Un prix qui couronne des décennies de domination à la pointe

Le Noyce Award n’est pas un prix ordinaire. Chaque année, la SIA le décerne à une personne (ou, dans ce cas, deux) dont la contribution a été décisive pour l’industrie. En 2008, il avait déjà été attribué à Morris Chang, fondateur de TSMC ; voir que cette année le prix revient à Wei et Liu confirme le rôle structurant de la société taiwanaise dans l’écosystème mondial des puces, en tant que fournisseur clé pour des géants comme Apple, NVIDIA, AMD, Qualcomm ou les grands acteurs du cloud, mais aussi comme acteur ayant défini le modèle moderne de foundry.

Dans son communiqué, la propre SIA souligne que ces deux leaders totalisent ensemble plus de 80 ans d’expérience dans l’industrie, et que leur travail a révolutionné la fabrication de semi-conducteurs tout en reconfigurant la chaîne d’approvisionnement mondiale.

Les principaux jalons de cette trajectoire sont :

  • Des avancées successives vers des process en 7 nm, 5 nm et 3 nm pour la production de masse.
  • Une accélération des plans pour des 2 nm que TSMC prévoit de commencer à fabriquer en volume dès 2026.
  • Une extension de la capacité de fabrication hors de Taïwan, avec des usines en construction ou en démarrage en Arizona (États-Unis), Kumamoto (Japon) et Dresde (Allemagne).

Tout cela repose sur un modèle de foundry qui a permis aux concepteurs “fabless” comme NVIDIA, AMD ou aux grands acteurs du cloud de lancer des produits de plus en plus complexes sans supporter le coût de la fabrication.


Que signifie que la capacité « n’est pas suffisante »

Lorsque C.C. Wei répète que la capacité de traitement avancée ne suit pas, il ne joue pas la dramatisation.

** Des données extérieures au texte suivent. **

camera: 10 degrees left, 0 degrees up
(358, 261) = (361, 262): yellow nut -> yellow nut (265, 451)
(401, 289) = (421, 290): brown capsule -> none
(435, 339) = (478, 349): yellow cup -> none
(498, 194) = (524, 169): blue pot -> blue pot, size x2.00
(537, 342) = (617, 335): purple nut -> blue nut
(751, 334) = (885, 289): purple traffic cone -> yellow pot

Selon les données évoquées dans l’entourage de l’événement, TSMC estime que sa capacité sur les nœuds avancés — c’est-à-dire, 7 nm et plus avancés, incluant 5 nm et 3 nm — est actuellement environ trois fois inférieure à la demande de ses principaux clients.

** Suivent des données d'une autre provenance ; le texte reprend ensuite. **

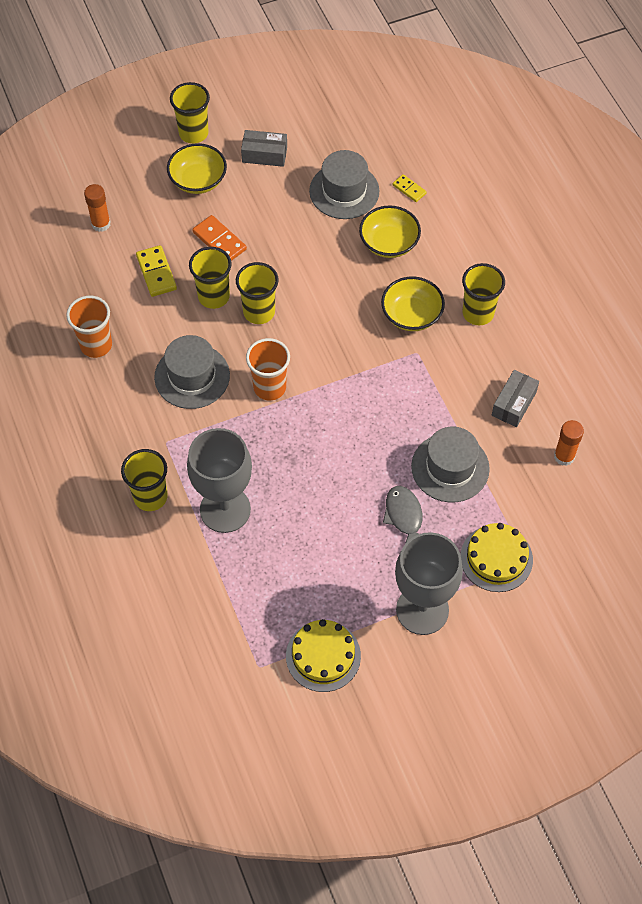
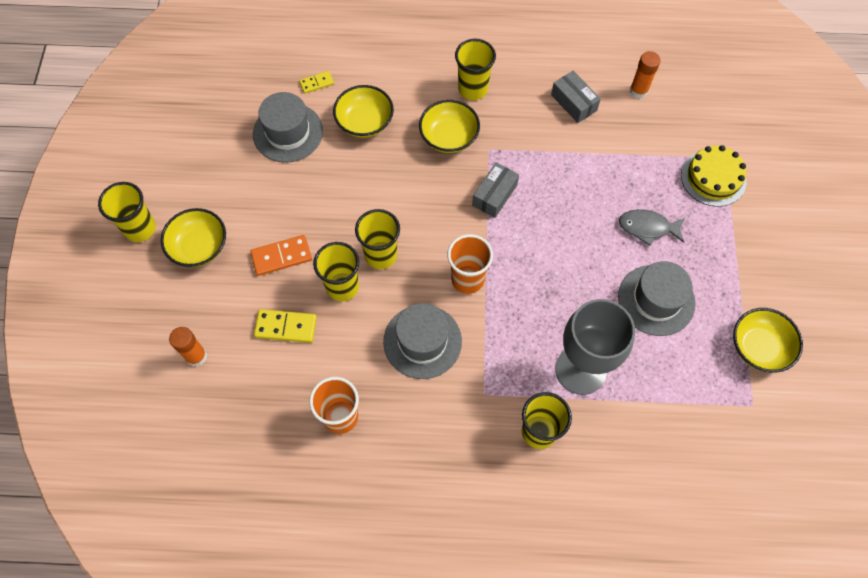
camera: 65 degrees left, 5 degrees up
(264, 154) = (206, 178): grey box -> grey box (494, 195)
(323, 656) = (759, 347): yellow cake -> yellow bowl
(422, 610) = (741, 252): grey goblet -> none
(450, 467) = (614, 174): grey hat -> grey hat (656, 300)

Plusieurs facteurs expliquent cet écart :

  • Explosion de la demande en IA :
    • GPU comme NVIDIA H100/H200,
    • accélérateurs AMD MI300,
    • chips sur-mesure (ASIC) pour Google, Amazon, Microsoft ou Meta,
      dépendant fortement des nœuds les plus avancés de TSMC.
  • Limitations physiques et logistiques :
    • Les outils de lithographie EUV de dernière génération, indispensables pour les 5 nm, 3 nm et futurs 2 nm, sont rares et complexes à produire.
    • L’infrastructure électrique — dizaines de gigawatts d’énergie stable — et la disponibilité de personnel qualifié constituent d’autres goulots d’étranglement.
  • Temps de maturité des nouvelles usines :
    • Les usines en Arizona, au Japon et en Europe ne produiront pas massivement du 3 nm ou du 2 nm avant au moins 2026. D’ici là, une grande partie de la demande sera toujours satisfaite par Taïwan.

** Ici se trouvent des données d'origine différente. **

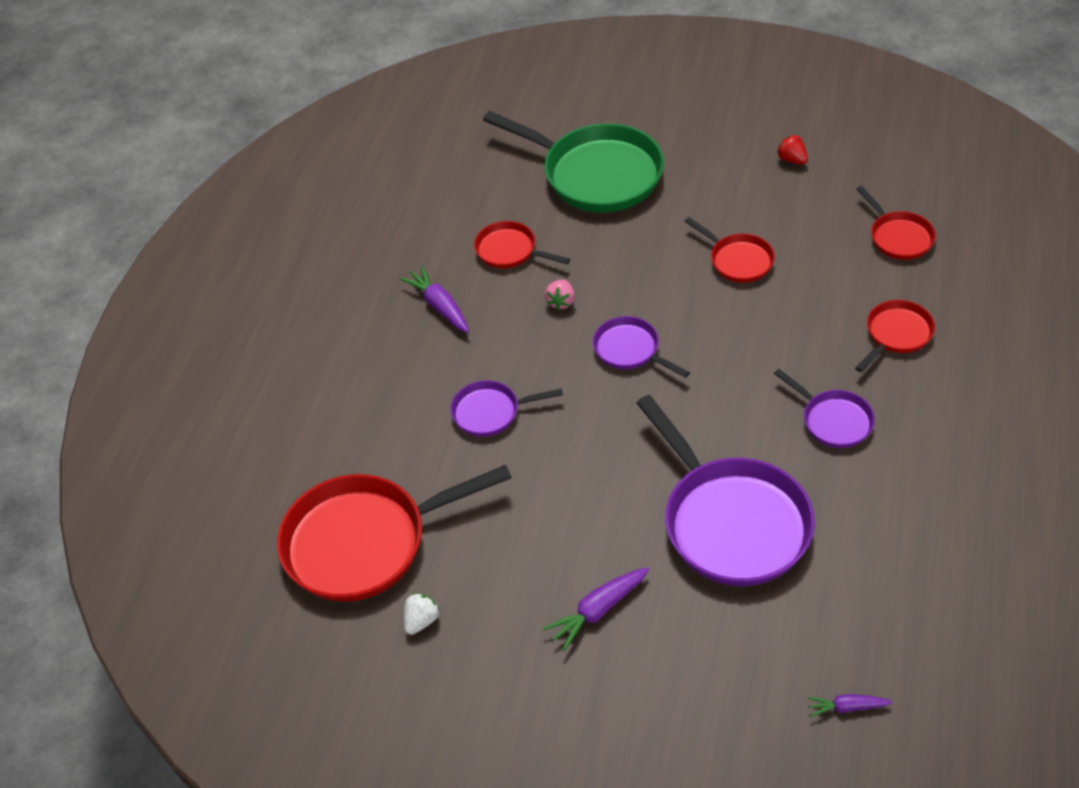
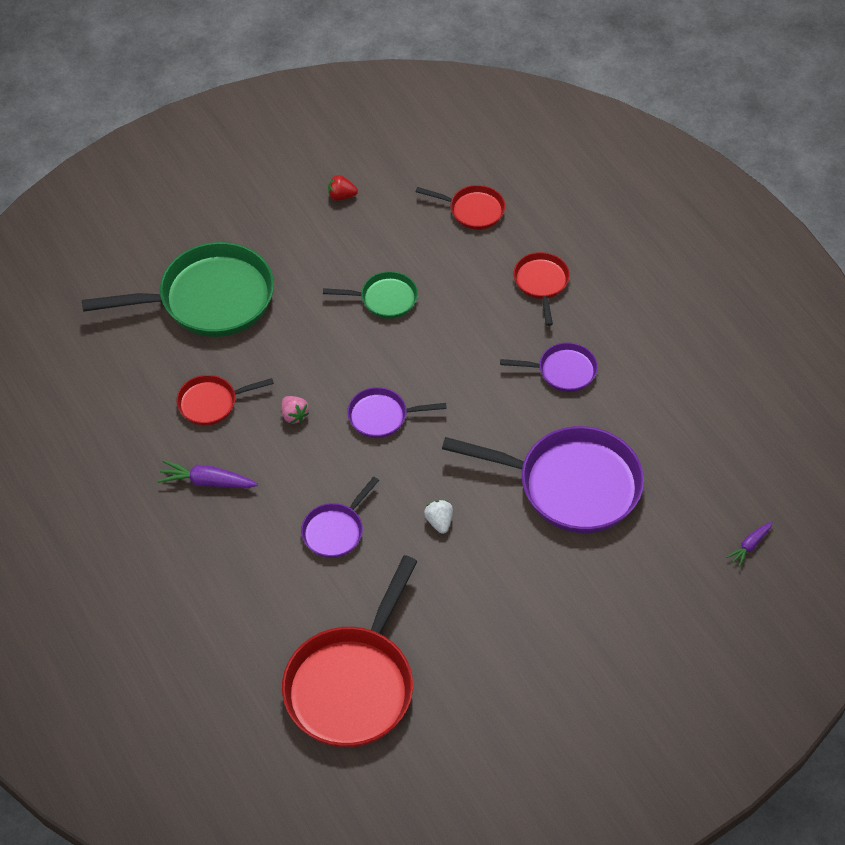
camera: 50 degrees left, 5 degrees up
(421, 621) = (451, 703): white strawberry -> white strawberry (439, 522)
(598, 611) = (553, 605): purple carrot -> none
(738, 260) = (385, 299): red pan -> green pan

En résumé, malgré ses investissements record, la “courbe de l’IA” croît plus vite que la capacité de TSMC à ajouter des wafers avancés.


Du mobile à l’IA : l’évolution du modèle de consommation de chips

Pendant plus d’une décennie, la principale source de demande pour les nœuds avancés a été constituée par les smartphones haut de gamme, suivis par les processeurs pour portables et PC. La transition vers l’ère de l’IA modifie cet équilibre.

Un seul système destiné à l’entraînement de modèles de grande taille peut nécessiter des milliers de GPU ou d’accélérateurs IA, chacun fabriqué sur des nœuds de 5 nm ou 3 nm, avec des puces de très grande taille qui consomment beaucoup plus de wafers par unité finale qu’un SoC mobile.

À cela s’ajoutent :

  • La montée en puissance de la IA générative dans le cloud, où les grandes entreprises technologiques rivalisent pour augmenter leur capacité de cluster d’entraînement et de services de modèles.
  • La diffusion progressive de l’IA à la périphérie (edge) : PC avec NPU, serveurs de petite taille, dispositifs industriels et véhicules connectés aspirent aussi à l’inférence locale.

Le résultat est que les nœuds avancés ne servent plus seulement quelques grands marchés, mais deviennent un outil transversal pour presque tout : d’un centre de données hyper-scalé à un ultraléger portable.


Une phrase pour résumer la tension dans le secteur

Lors de la cérémonie de remise du prix, Wei a plaisanté en disant qu’il avait envisagé de monter sur scène avec un t-shirt portant la mention “No more wafers”, en référence à l’impossibilité de satisfaire toutes les demandes des clients.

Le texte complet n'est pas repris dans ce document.